So the other night like many other wrestling fans, I ordered New Japan Pro Wrestling’s Wrestle Kingdom 9. After catching a series of awesome hype videos from Matt Striker, and watching the buzz mount on the Internet, I thought… “Hey what do I have to lose besides $34.99?”

Up until this point my experience with Japanese Wrestling had been very minimal. We’re talking Liger (who was like nothing I’ve ever seen), Kaientai a joke, Tajiri (good hand) and all those guys Sonny Onoo brought to fight at Starrcade 95. Thankfully, there was no CHOPPY CHOPPY PEE PEE.

For years, like many others I scoffed at the notion that Japan was producing the level of wrestling Dave Meltzer was rating it on. As these match of the year lists came and went each year, there would be something from Japan that was present. These factors and a stagnant main land product led me to give this Wrestle Kingdom thing a shot. And Jim Ross was announcing what may be his last wrestling show ever? I’M IN!

It should be mentioned, I was playing “the bad defense” when it came to being impressed by New Japan. For those not in the know, “the bad defense” refers to someone who makes no secret of his or her desire to be impressed by the opposite sex. The first guy I saw on the hype videos was Shinsuke Nakamura, and it was like I was a 7-year-old kid watching Shawn Michaels on his road to WrestleMania 12. I was hooked.
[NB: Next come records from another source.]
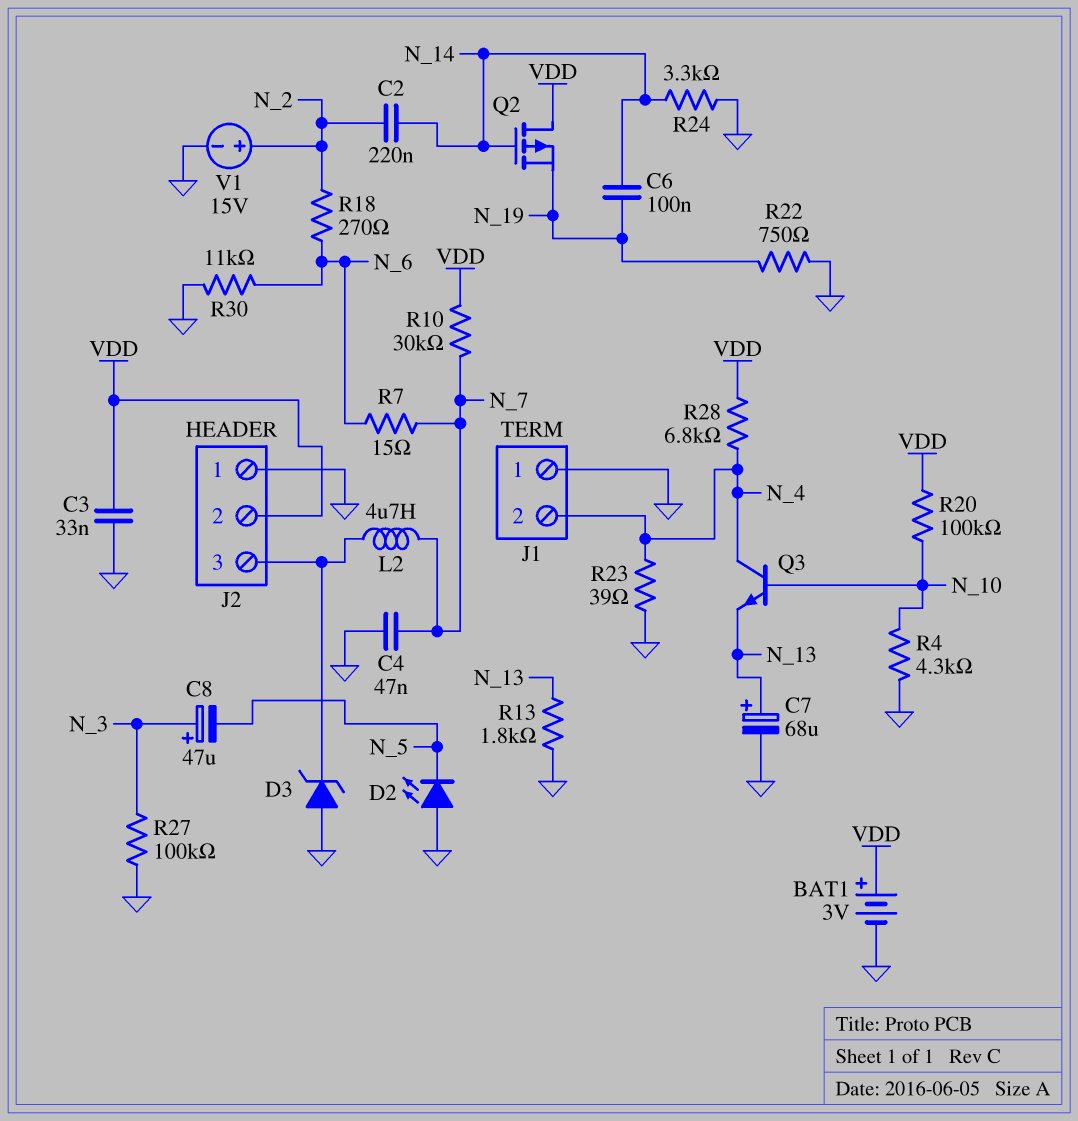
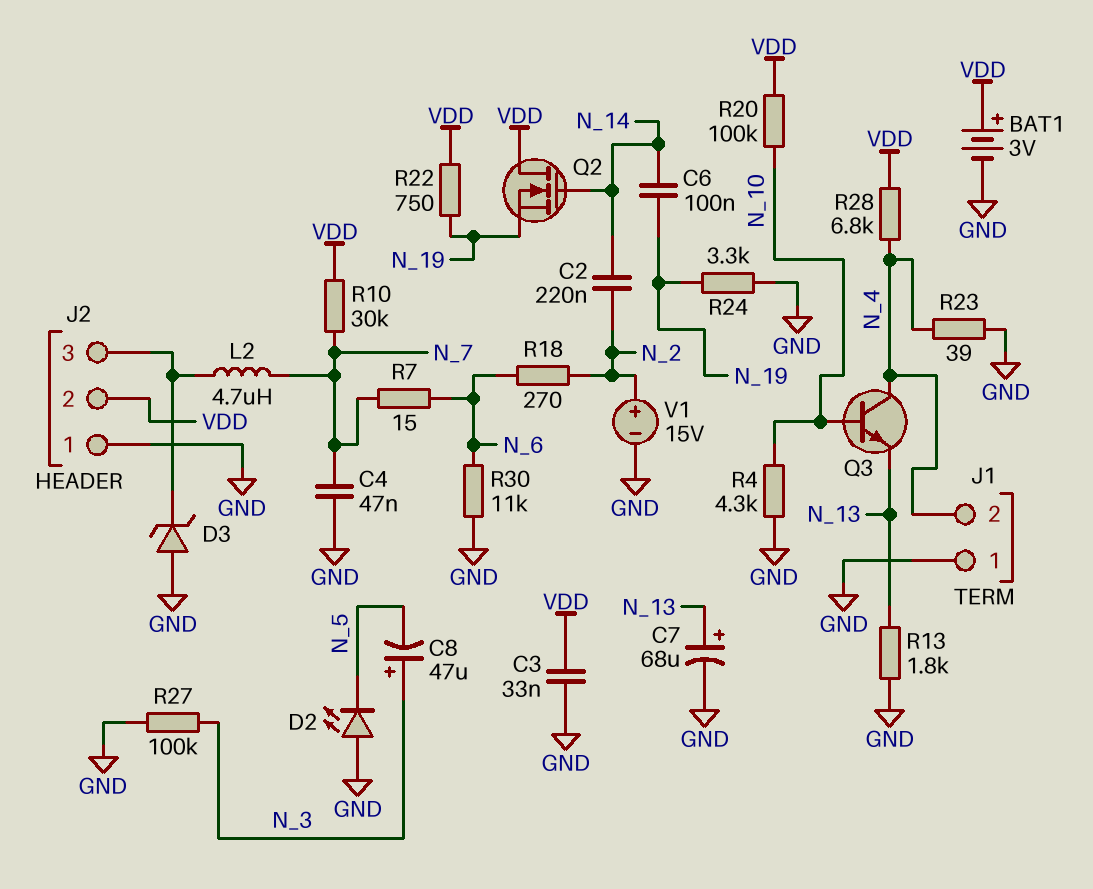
Q2: PMOS (G N_14, D VDD, S N_19) -> NMOS (G N_14, D VDD, S N_19)
R22: 750 (GND, N_19) -> 750 (N_19, VDD)
R24: 3.3k (GND, N_14) -> 3.3k (GND, N_19)

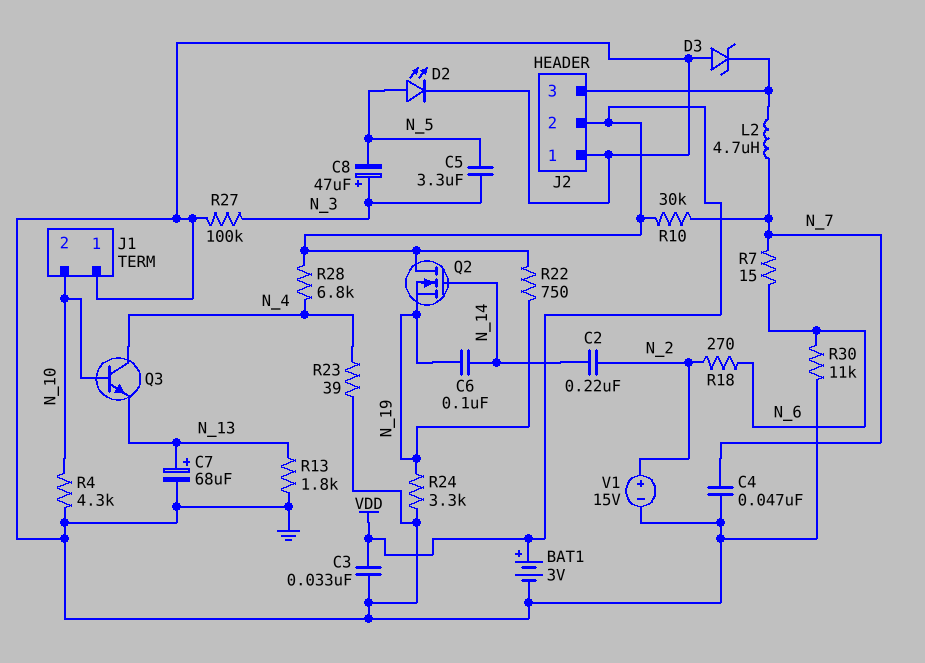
C5: none -> 3.3uF (N_3, N_5)
D2: LED (A GND, K N_5) -> LED (A N_5, K GND)
J1 pin 2: N_4 -> N_10
R20: 100k (N_10, VDD) -> none

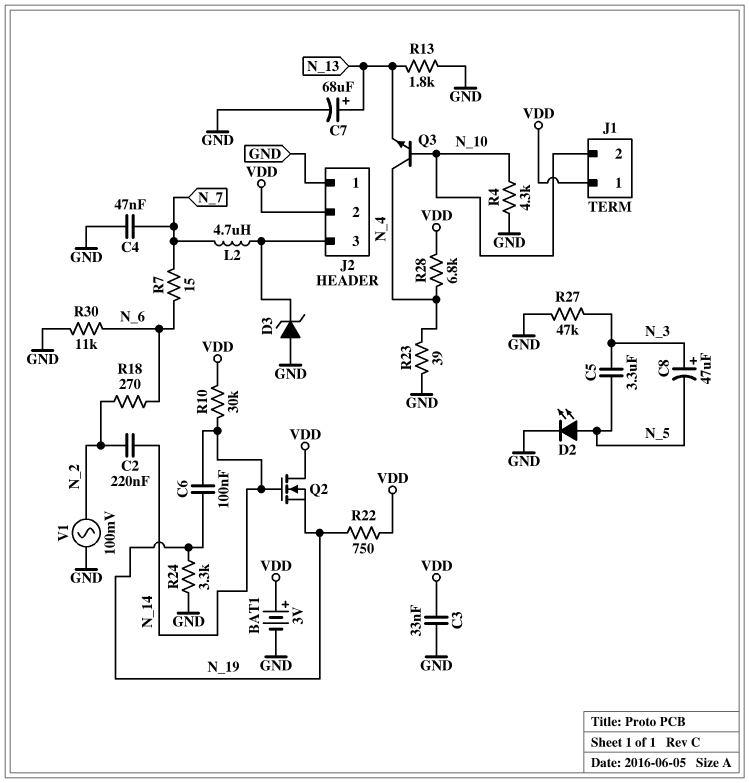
J1 pin 1: GND -> VDD
R10: 30k (N_7, VDD) -> 30k (N_14, VDD)
R27: 100k (GND, N_3) -> 47k (GND, N_3)
V1: 15V (plus N_2, minus GND) -> AC 100mV (GND, N_2)

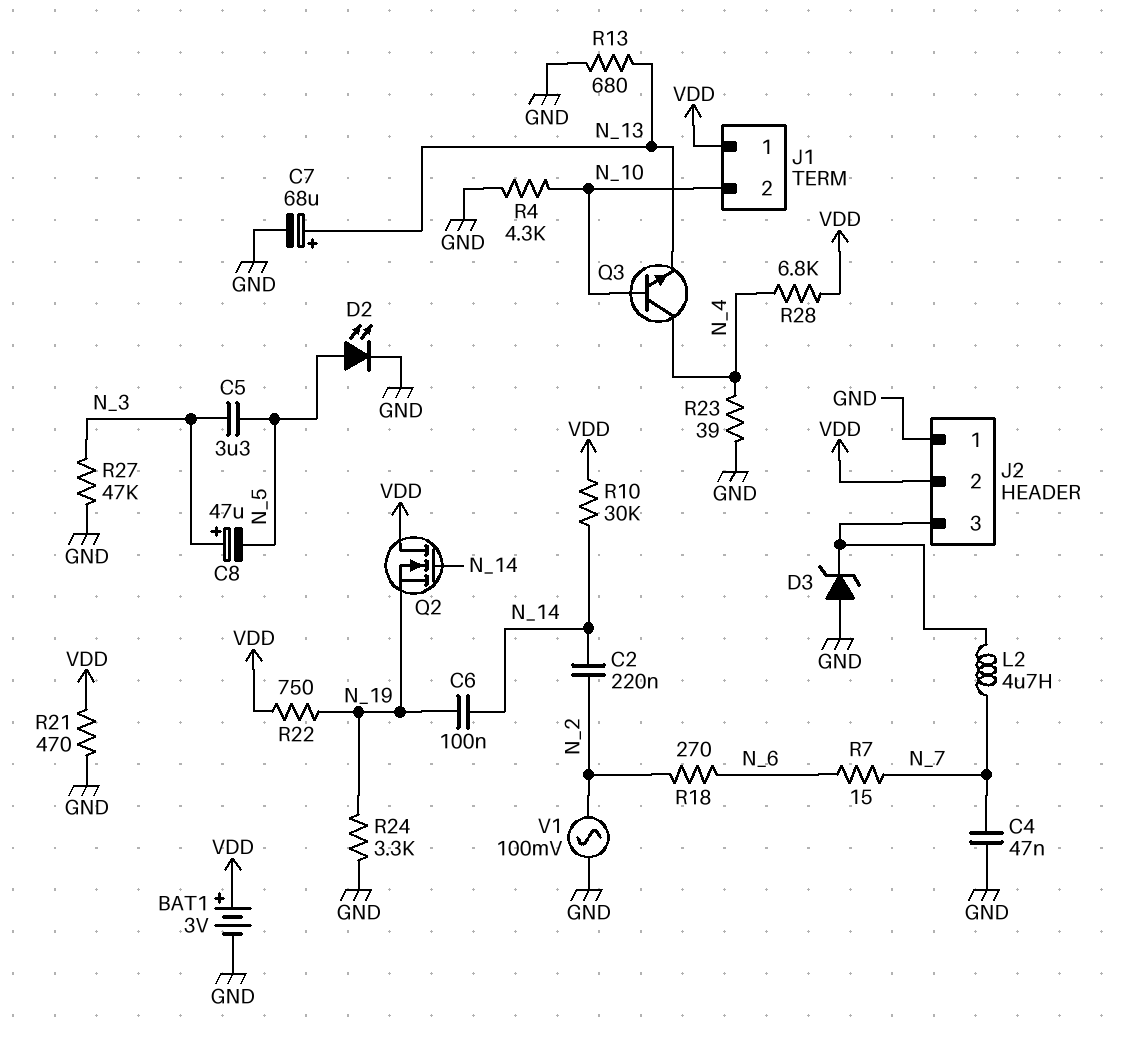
C3: 33nF (GND, VDD) -> none
R13: 1.8k (GND, N_13) -> 680 (GND, N_13)
R21: none -> 470 (GND, VDD)
R30: 11k (GND, N_6) -> none

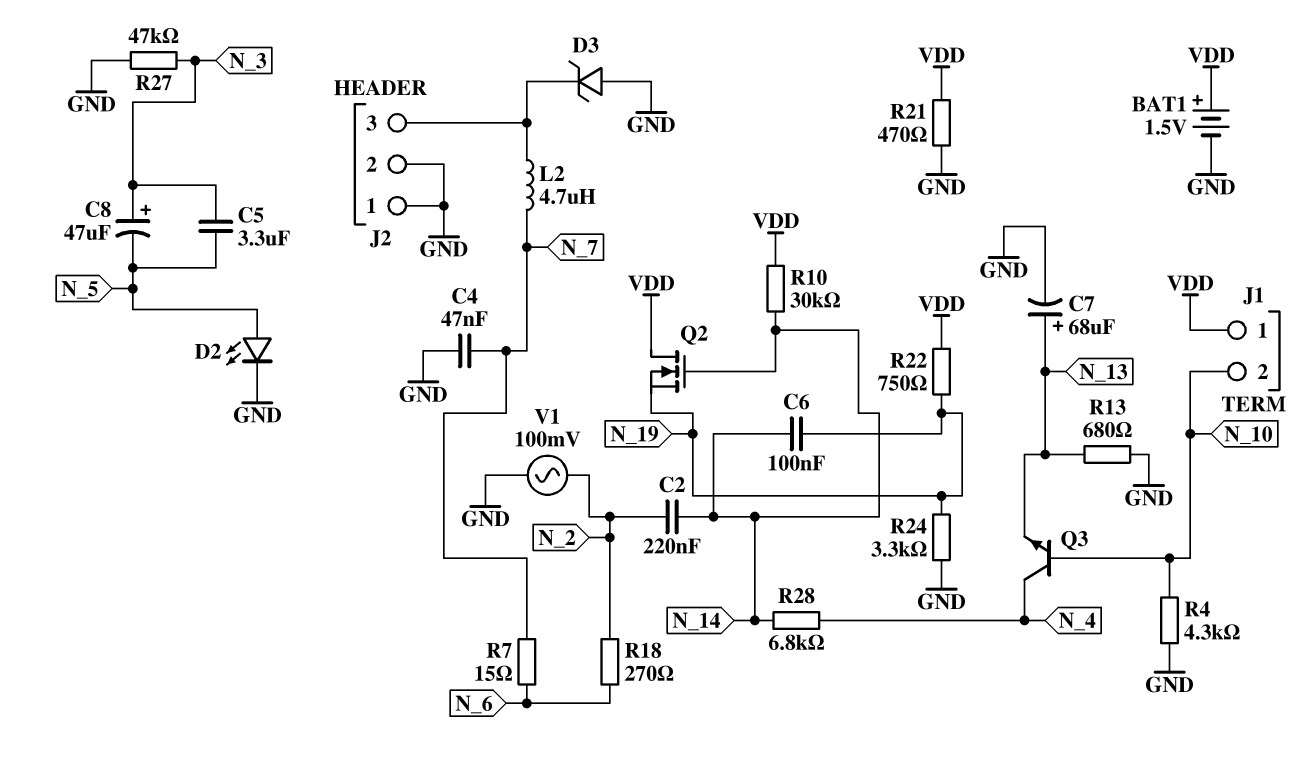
BAT1: 3V (plus VDD, minus GND) -> 1.5V (plus VDD, minus GND)
J2 pin 2: VDD -> GND
R23: 39 (GND, N_4) -> none
R28: 6.8k (N_4, VDD) -> 6.8k (N_4, N_14)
With his impeccable swagger, heart pounding music, and his Michael Jackson influenced jackets, “The King Of The Strong Style” now had another loyal follower. Pairing him with Kota Ibushi was pure magic. On Sunday, he came to the ring while wearing a crown and red cape that was something out of a movie. He looked like the final boss you got to at the end of the video game.
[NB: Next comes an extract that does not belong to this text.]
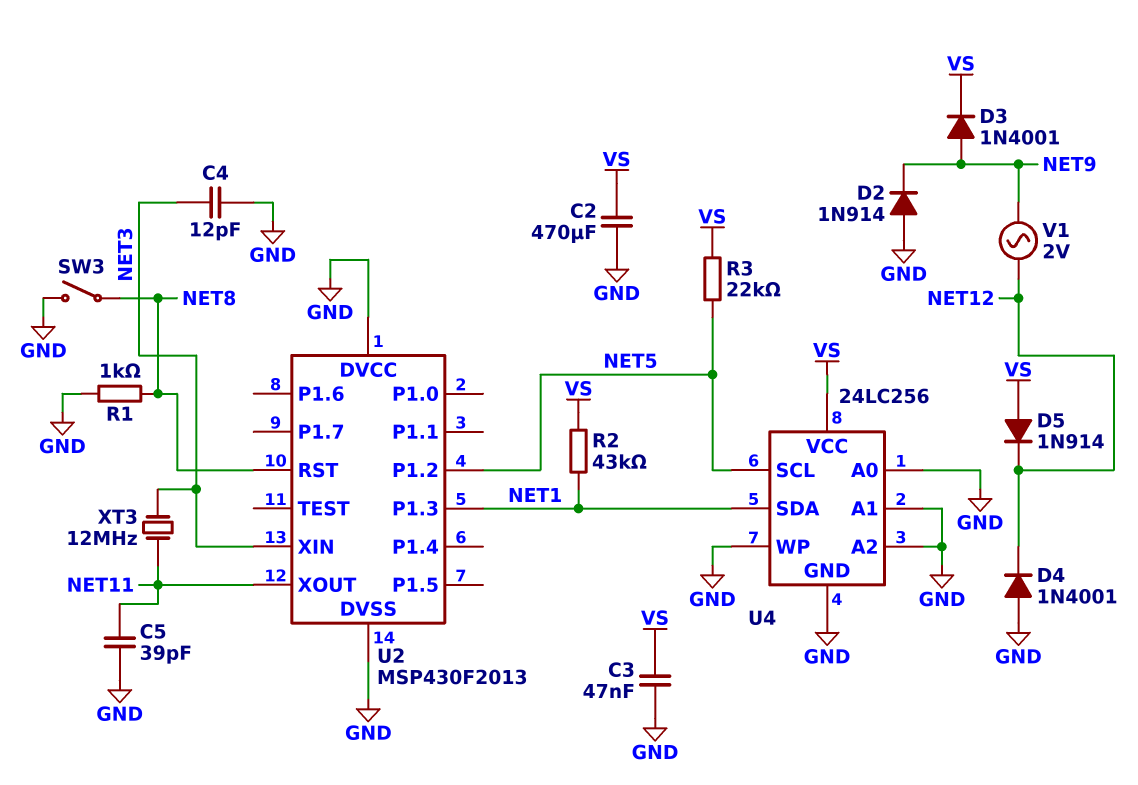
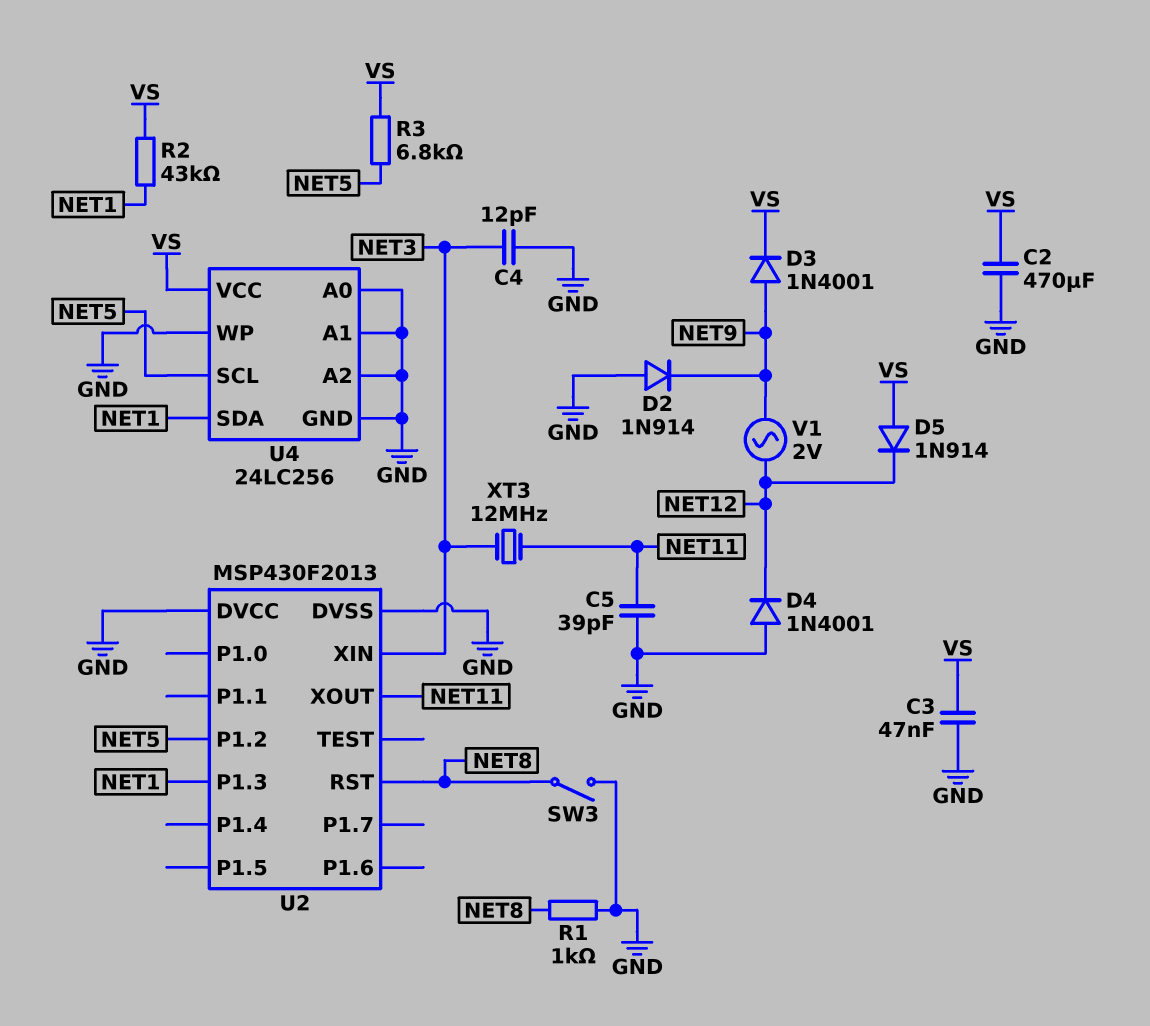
R3: 22k (NET5, VS) -> 6.8k (NET5, VS)

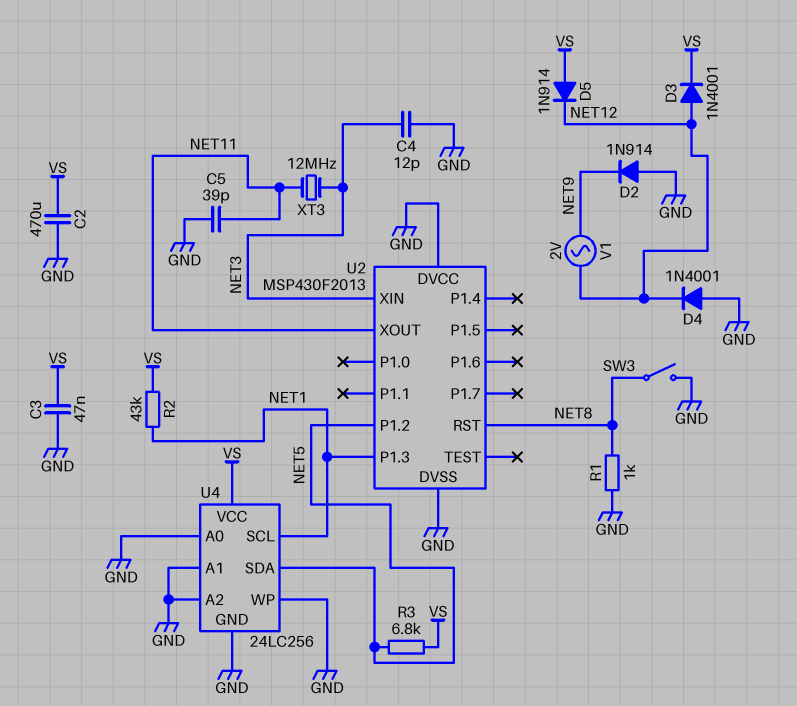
D3: diode 1N4001 (A NET9, K VS) -> diode 1N4001 (A NET12, K VS)
U4 pin SCL: NET5 -> NET1
U4 pin SDA: NET1 -> NET5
These two men pounded each other at a level not seen by most Americans in their match at WK9 and the one they had last summer. I was impressed with Ibushi’s insane athleticism, motor and toughness. Good lord were these guys stiff. They would spend entire sequences palm striking and kicking each other in the head, all with solid contact. I found myself being engulfed by the action when suddenly it me…

This is how wrestling used to make me feel.

Now, I don’t want to be one of THOSE guys who is murdering WWE at every turn for a few months of suspect television, but how New Japan treated everything with importance, and didn’t insult my intelligence once hit me square in the heart as a serious wrestling fan. The 4 hours of action went by at an accelerated pace, as we went from fatal 4 way tag matches, to MMA/Pro Wrestling hybrid matches, junior heavyweight matches and the top 3 matches.


Nevertheless, each of the final bouts, while epic in their own right, were classics that all felt like different matches. Tanahashi and Okada in a sense felt like an ode to the rivalry that Roger Federer and Rafael Nadal had. Where the greatest of all time is exerting dominance over the entire sport, when this young lion shows up in the middle of his prime and just starts kicking his ass out of nowhere.

While Tanahashi unleashed finisher after finisher, I found myself drawn to Okada. It was clear Tanahashi was going to defeat him after a certain point but I kept waiting for the big move from Okada that never came. Okada may have the greatest dropkick I’ve ever seen, with all respect to Young Randy Orton. While I was unclear on face/heel dynamics most of the night, I got the impression that New Japan didn’t operate squarely on that premise. Okada’s tears in defeat just drew the whole arena in…until it was time for Tanahashi to play air guitar.


I didn’t feel qualified to write a review of the event due to my admitted lack of knowledge of the product, however I did want to share my initial impressions of a product which I will now be following closer than ever to see the progression of men like Nakamura, Okada, Kenny Omega, Tanahashi, The Youngbucks, Ibushi, Ishii, and Makabe.

Favorite Match : Shinsuke Nakamura vs Kota Ibushi

Most Dramatic : Tanahashi vs Okada

Most Impressive : Makabe vs Ishii

Thanks to technology, New Japan has finally found a way to shrink the globe. I’ve never felt their wrestling was as accessible as it is now. What happens from here is anyone’s guess but, the competition for hardcore wrestling fans is heating up. Feels like Nitro in 1995.  Just imagine if CM Punk showed up in New Japan?

In a non related story, I just payed my 9.99 in Yen.